PTS取引の一番のメリットとも言える取引時間ですが、具体的に東証での取引時間とどれくらい違うのでしょうか?

例えば、SBI証券でのPTS取引時間は、平日8時20分~16時(デイタイムセッション)と17時~23時59分(ナイトタイムセッション・夜間取引)になります。東証よりも9時間半も長く取引時間があり、出勤前・帰宅後だけでなく、取引所の昼休み時間にもリアルタイムで株取引を行うことができます。

東証とPTS取引時間の画像

時間外の取引で株式投資を有利に進められるPTS取引ですが、取引時間以外にも様々なメリットがあります。

【PTS夜間取引のメリット】株式投資を有利に!

PTSで夜間取引を行うことには、投資の幅を広げる多くのメリットがあります。

材料・決算に素早く対応できる

先ほどもご説明したように、東証の取引時間外でも株取引ができることから、取引時間外の材料・決算発表に素早く対応することができます。
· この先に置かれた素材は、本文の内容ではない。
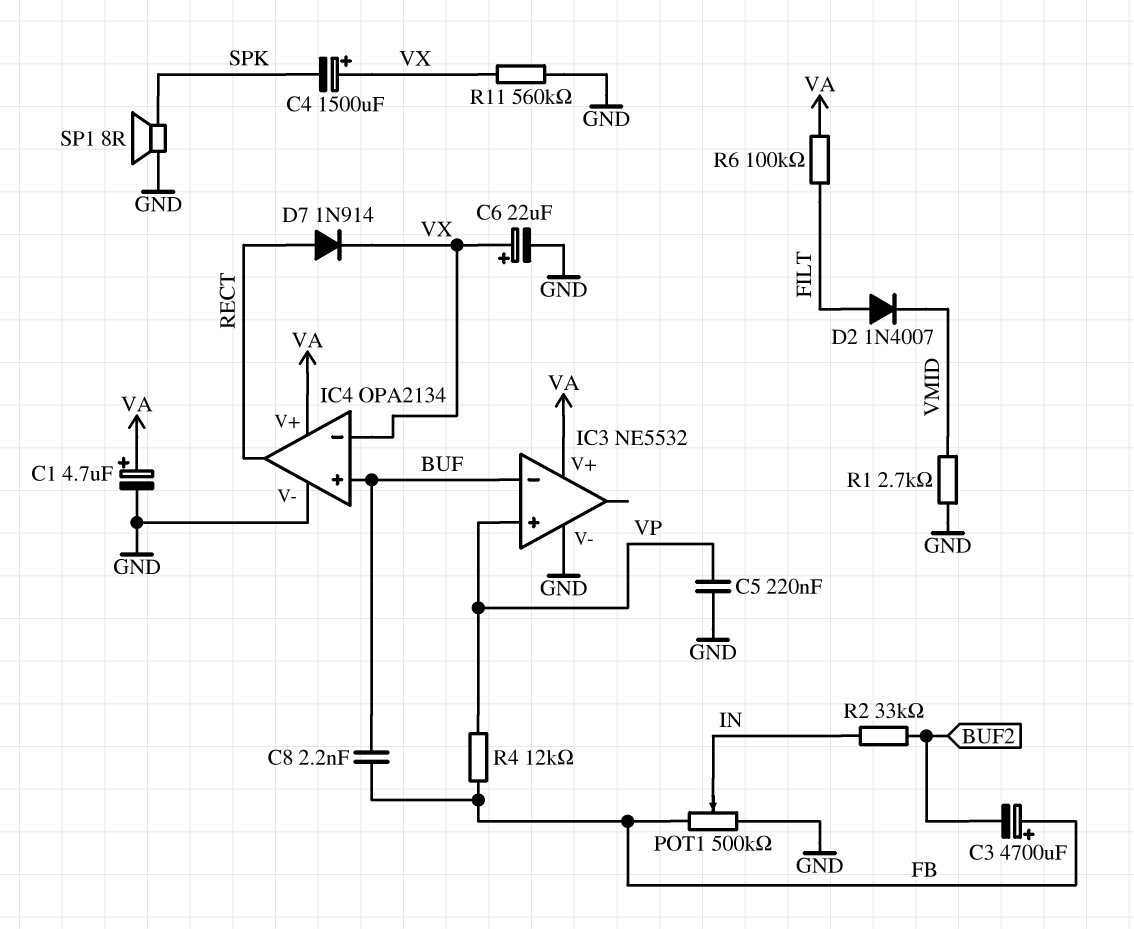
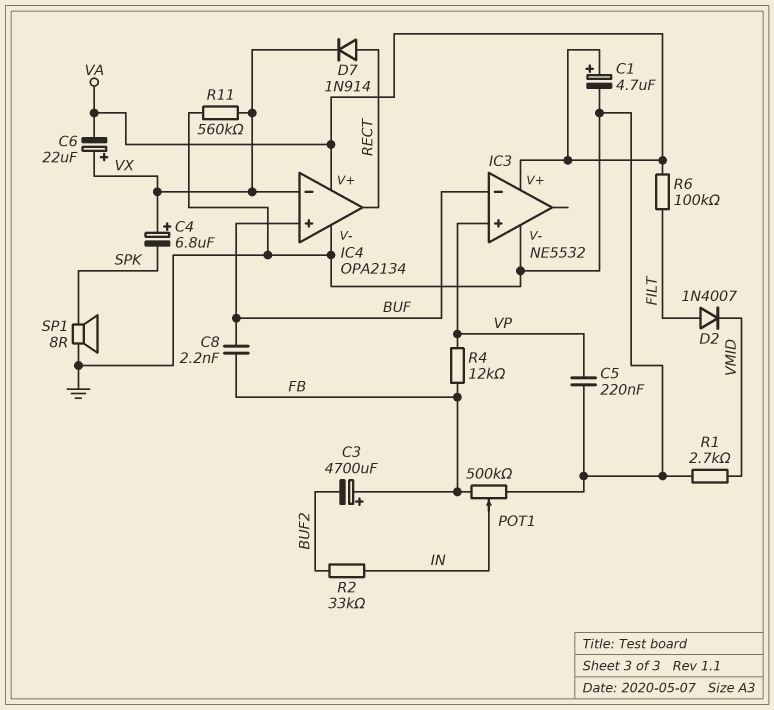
C4: 1500uF (plus VX, minus SPK) -> 6.8uF (plus VX, minus SPK)
C6: 22uF (plus VX, minus GND) -> 22uF (plus VX, minus VA)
例えば、決算内容が悪かったためPTSで売り注文を出したところ、その日の終値で売れました。翌日、東証での株価を見てみると、始値で10%も下落していた。ということもあります。このような場合、PTS取引を利用していなければ、なすすべなく下落の波に飲まれるしかありません

株式投資では、材料や決算結果をあらかじめ予測しておくことも大切ですが、発表後に対応する手段としてPTS取引は大きな力を発揮します。

自動的に有利な市場で売却「SOR注文」

PTSは、証券会社独自の取引システムであることから、東証とは全く別の市場です。つまり、株価も東証と同じとは限らず、同じ銘柄でも東証で買うよりPTS市場で買った方が安いといった場面もあります。
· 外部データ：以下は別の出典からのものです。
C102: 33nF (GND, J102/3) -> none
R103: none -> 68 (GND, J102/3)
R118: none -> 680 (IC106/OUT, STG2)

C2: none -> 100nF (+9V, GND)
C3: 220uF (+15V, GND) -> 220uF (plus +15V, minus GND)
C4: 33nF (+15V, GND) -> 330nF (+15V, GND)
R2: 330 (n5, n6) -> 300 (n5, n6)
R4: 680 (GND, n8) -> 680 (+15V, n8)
さらに、PTS市場で買った銘柄を東証で売ることもできるので、この価格差を利用して売却益を得たり、本来よりお得に売買することが可能です。

これらの選択を自動で行ってくれるのが「SOR注文」です。
SOR注文は、株価・出来高などから最も良い条件の市場を自動で選んで取引できる注文方法で、株価をわざわざ見比べる必要なく最善のルートを選ぶことができます。

SOR注文の画像

ストップ高銘柄でも購入できる可能性がある

ストップ高となって売り注文が少ない場合、比例分配制が使われます。
比例分配制とは、各証券会社から出された買いの注文の比率に応じて、各会社に売り注文を配分するルールです。
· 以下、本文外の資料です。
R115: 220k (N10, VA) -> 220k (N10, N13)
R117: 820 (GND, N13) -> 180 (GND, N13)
買い注文を出していた場合、抽選や先着順など、各証券会社のルールに応じて取引の成立・不成立が決まります。大手証券会社を使っていれば、買い注文も多いことから振り分けられる配分が多いので有利とも言えますが、買い注文が多い=他の参加者が多いことになり、倍率が高く運要素が強くなってしまいます。

そこで、運要素を排除して購入する方法がPTSで買い注文を入れることです。ストップ高銘柄は、取引時間が終わっても夜間市場にもつれ込むことが多いので、早い段階でPTS取引で買い注文を入れておけば、先着順の早い位置に並ぶことができます

ストップ高となっても、さらに株価の伸びが期待できる場合、PTS取引は注文ルートの抜け道として利用することができます。

手数料が安い

SBI証券では、PTS取引の手数料が本来よりも安く設定されており、スタンダードプランと比較すると5%ほどのコストカットに繋がります。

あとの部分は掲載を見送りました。